PDF Documents

Importing PDF documents

You can import PDF documents into a MAXQDA project in various ways:

  • with the mouse, drag and drop PDF files from the Windows Explorer or macOS Finder directly into the “Document System” window,
  • click the Import Documents icon in the “Document System”, or
  • click on the Texts, PDFs, Tables icon on the Import menu tab.
Importing data via the “Import” tab
For general information on importing files and organizing them, see Import and Group your Data.

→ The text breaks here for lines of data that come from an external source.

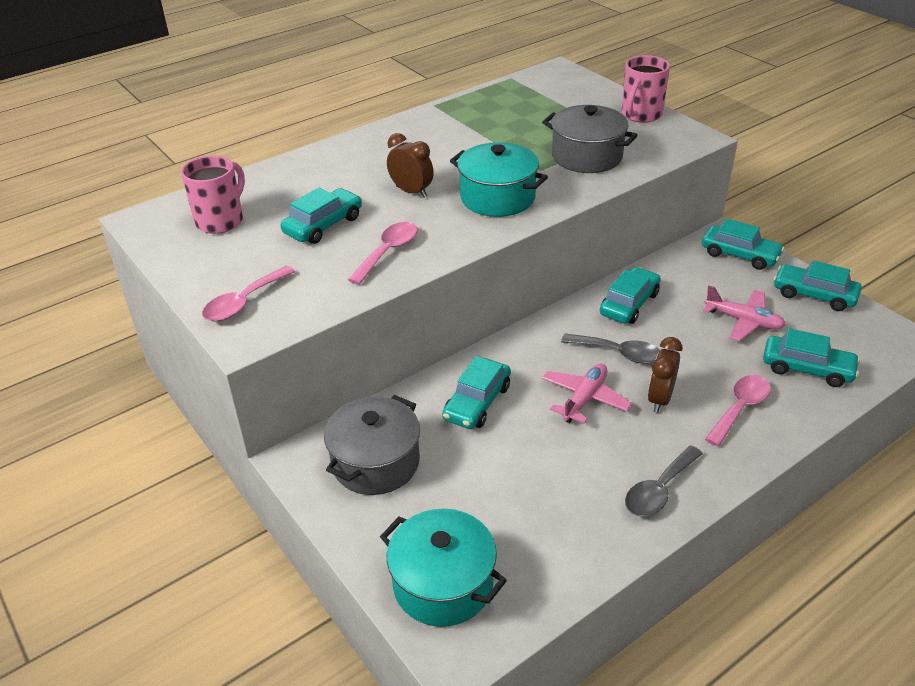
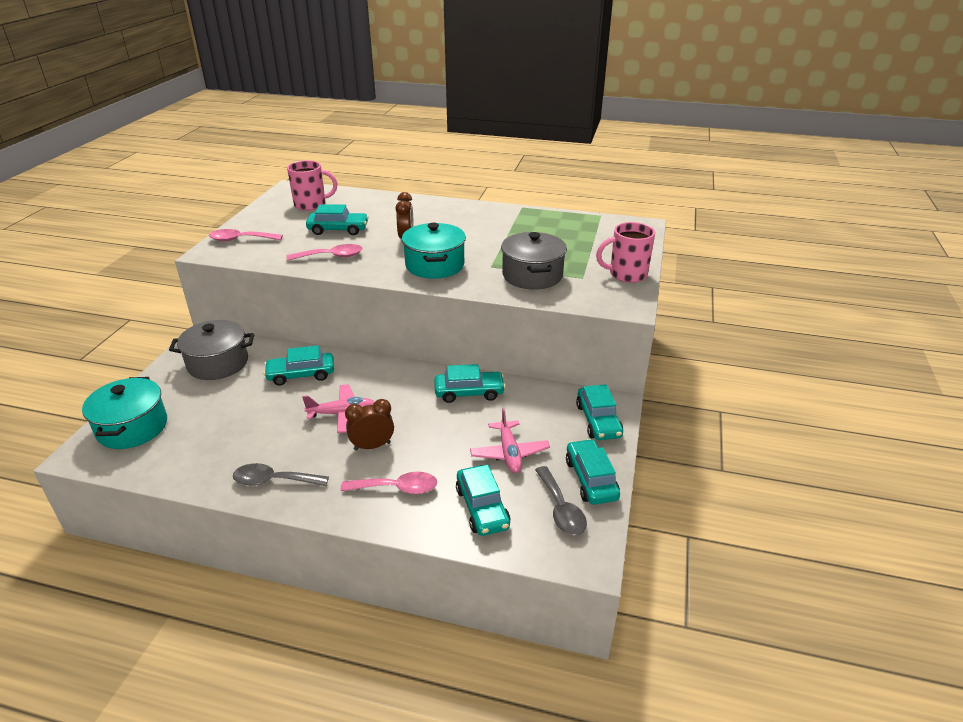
camera: 50 degrees right, 5 degrees down
(618, 353) = (406, 409): grey spoon -> grey spoon (561, 509)

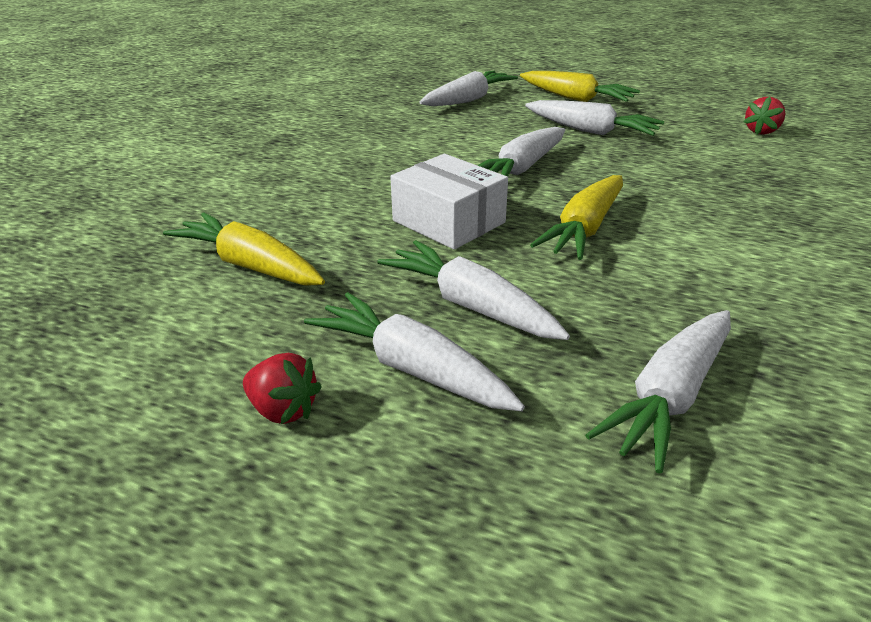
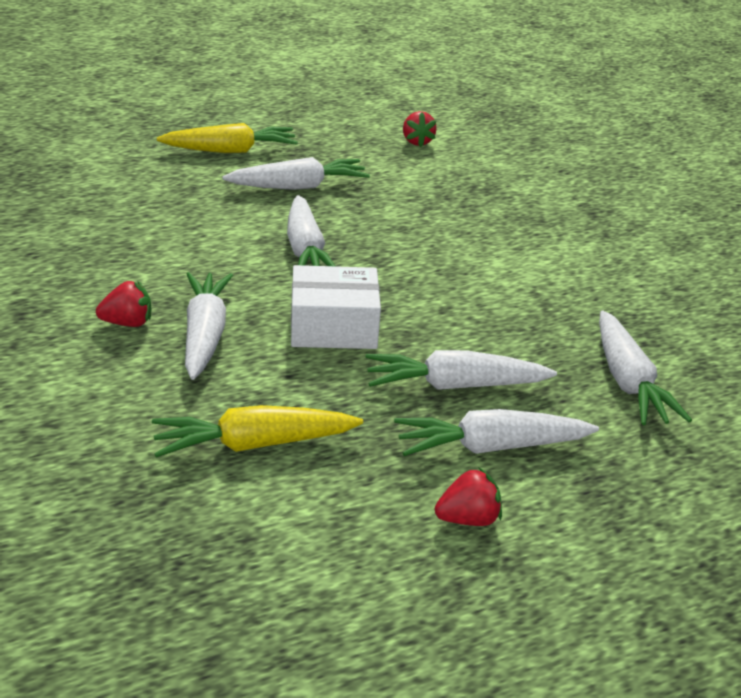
camera: 50 degrees left, 0 degrees up
(319, 166) = (127, 323): none -> red strawberry
(468, 100) = (134, 186): white carrot -> white carrot (205, 335)
(584, 229) = (431, 288): yellow carrot -> none

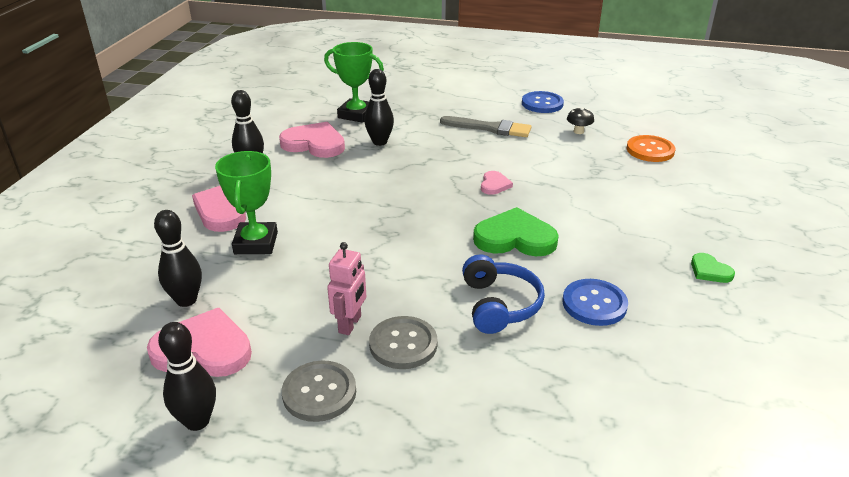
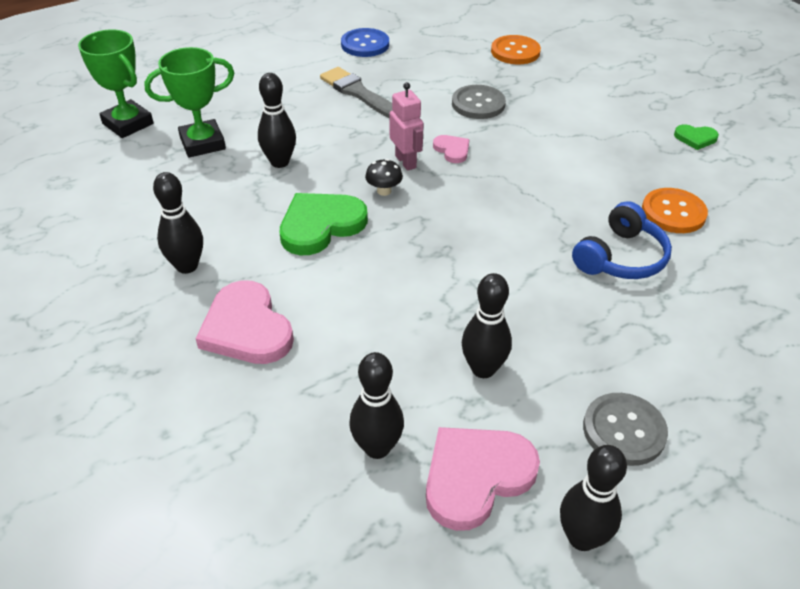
camera: 45 degrees left, 10 degrees up
(256, 243) = (341, 343): green trophy -> green trophy (128, 124)
(301, 304) = (483, 369): none -> black bowling pin
(314, 144) = (214, 201): pink heart -> none
(350, 324) = (550, 356): pink robot -> pink robot (406, 162)
(403, 344) = (612, 341): grey button -> grey button (478, 104)
(489, 128) = (359, 93): grey brush -> grey brush turned 105 degrees counterclockwise
(499, 305) = (621, 257): blue headphones -> blue headphones turned 90 degrees clockwise
(515, 238) = (543, 191): green heart -> green heart (320, 225)
(578, 131) = (437, 60): black mushroom -> black mushroom (384, 191)
(594, 304) = (673, 212): blue button -> orange button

Color highlighting and comments

Color highlighting that already exists in a PDF document is adopted as regular coding during import into MAXQDA. A parent code with the name "Word/PDF highlighting" is created at the top level in the code system. For each color, a subcode with the colors name in English is created and assigned to the corresponding text passage.

Note: When importing the color highlighting, slight color deviations from the original are possible, as MAXQDA selects the one that fits best from a list of stored colors.

Already existing comments on the PDF document are imported as in-document memos at the same position in the document and can be displayed in the "Document Browser". Several related comments or threads are combined into one memo.

The option to code highlighted text and import comments as in-document memos during import can be turned on/off in the settings of the “Document System”. To open the settings, click on the gear wheel in the toolbar.

Navigating through the “Document Browser”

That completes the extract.